Tabitca Posted Feb 18, 2003
I feel so sad reading this but not surprised. people like this are what is called "authoritarian personalities". They are poor anally retentive little people who see anything different as a threat. They are to be pitied. I know that doesn't help your situation but no matter what you are(whether it be Jewish /Pagan/different race) because you were different from them they would persecute you. If you have time look up authoritarian personality on the web...I think you will read it and recognise your neighbours.
Blessings on your home and family
Tabsx
Today I am sad, so very sad.
Matholwch - Brythonic Tribal Polytheist Posted Feb 18, 2003
Hi Fred .
I am afraid not. I understand that there is a chap called 'math' on h2g2, but we are not related. He is also at least 20 years younger than I.
Blessings,
matholwch /|\.
Today I am sad, so very sad.
Matholwch - Brythonic Tribal Polytheist Posted Feb 18, 2003
Hi Tabitca .
I am familiar with the term having done my degree in Social Psychology. However it doesn't really explain the unfeeling hatred and unreasoning venom from people who otherwise are ordinary citizens.
Blessings,
Matholwch /|\.
Today I am sad, so very sad.
Tabitca Posted Feb 18, 2003
I'm think that stems from fear...they are terrified their little secure world will collapse if they let anyone be different,afterall it may rub off on them...plus they hate themselves and they project it on to you...It's very sad that the Christian religion is used like this to justify bigotry. Not being of any particular faith due to the fact I have a jewish father and catholic mother...so didn't adhere to any...I find it hard to understand how it can be used so negatively when faith is supposed to bring joy! I study people for a living and am no longer surprised by the depths they plummet to..but I also see a lot of good,kind, tolerant people so I don't give up hope. Maybe your role in life is to shake bigotted people up
Today I am sad, so very sad.
hasselfree Posted Feb 18, 2003
I hope this doesn't offend, but isn't the fundamental Christian expected to hate themselves?
I mean isn't it driven into them that they are 'sinful' beings who can only find redemption in some other persons suffering.
The "we are all born bad and full of sin" approach some people have really offends me.
I have never been able to gel the apparently Christian contradiction of ; on one hand, being made in God's image and on the other we are all sinful creatures doomed to fail in whatever endeavor we undertake unless it is sanctioned by the Church and the Bible.(or church elders)
Even the perceived good things we do are without merit apparently If we do not call ourselves by one 'accepted' religious name or another.
I think it truely get's up my nose.
The problem with maintaining silence is that these people then do not allow another to speak their truths.

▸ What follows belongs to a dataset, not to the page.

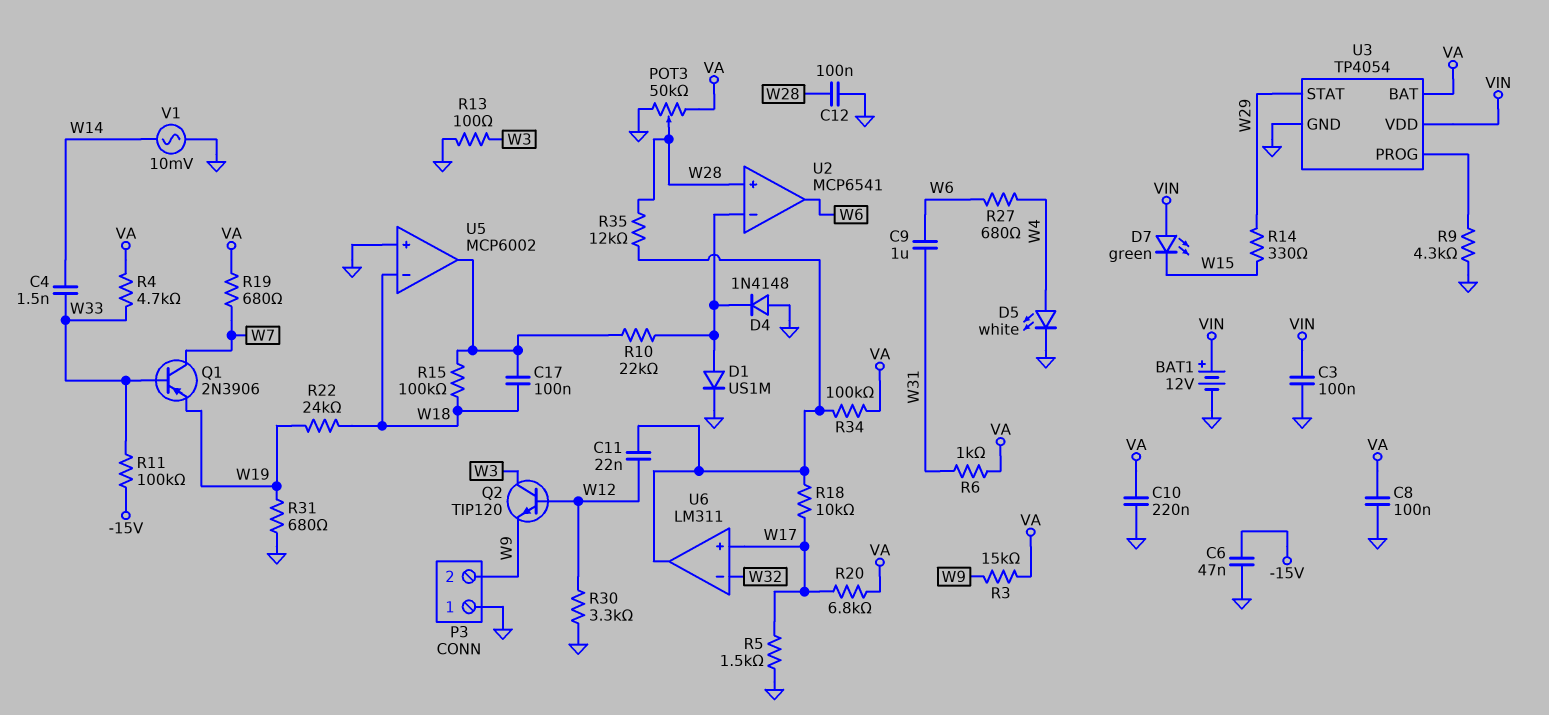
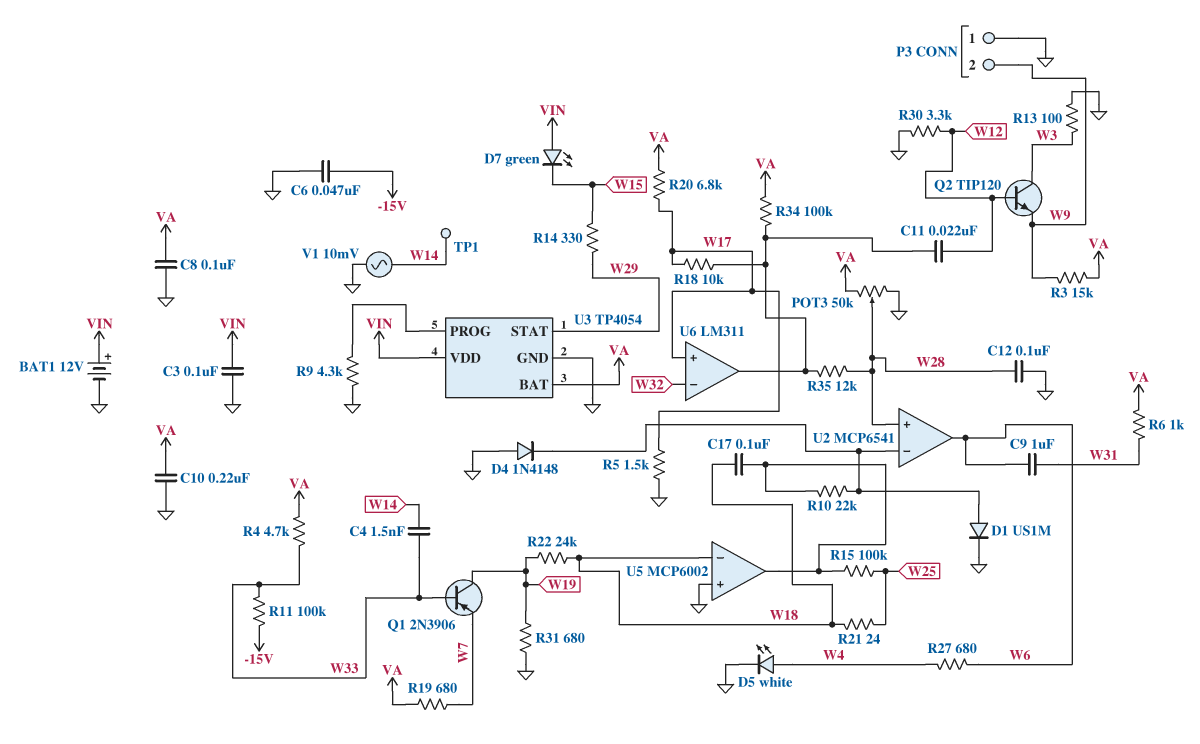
Q1: PNP 2N3906 (B W33, C W7, E W19) -> PNP 2N3906 (B W33, C W19, E W7)
R15: 100k (U5/out, W18) -> 100k (U5/out, W25)
R21: none -> 24 (W18, W25)
TP1: none -> test point (W14)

Although I have to admit that when the local fundamentalist try to 'trap ' me into conversation in the presumed hope that I will 'betray' my true feelings (which because they are not the same as theirs, must therefore be devilish !) I have learnt to nod and walk away before they get up on their intolerant soap boxes.
Today I am sad, so very sad.
Matholwch - Brythonic Tribal Polytheist Posted Feb 18, 2003
Hi Tabitca .
"Maybe your role in life is to shake bigotted people up"
Maybe it is. At least in the UK most of those I'd shake up don't have guns . I wouldn'T like to upset a Southern Baptist in Texas. Over there they burn pagan shops down.
Blessings,
Matholwch /|\.
Today I am sad, so very sad.
Tonsil Revenge (PG) Posted Feb 18, 2003
Not always.
My wife used to sing in a choir at the University Baptist Church in Austin.
They got kicked out of the Baptist Convention (I forget which one) because they had gays in their church and ministry and most notably in their choir!
Actually, I have friends that I was just visiting in Austin who are Lutherans who are students of Celtic and Lakota culture.
One of my old girlfriends is now a Wiccan priestess in a Feminist Circle of Naturists...
The University of Texas at Austin is dealing with racist activities on their campus at the moment, including the egging of Martin Luther King's statue on Martin Luther King day, but the University is a hotbed of Goth and Pagan activity, regardless of the Rednecks.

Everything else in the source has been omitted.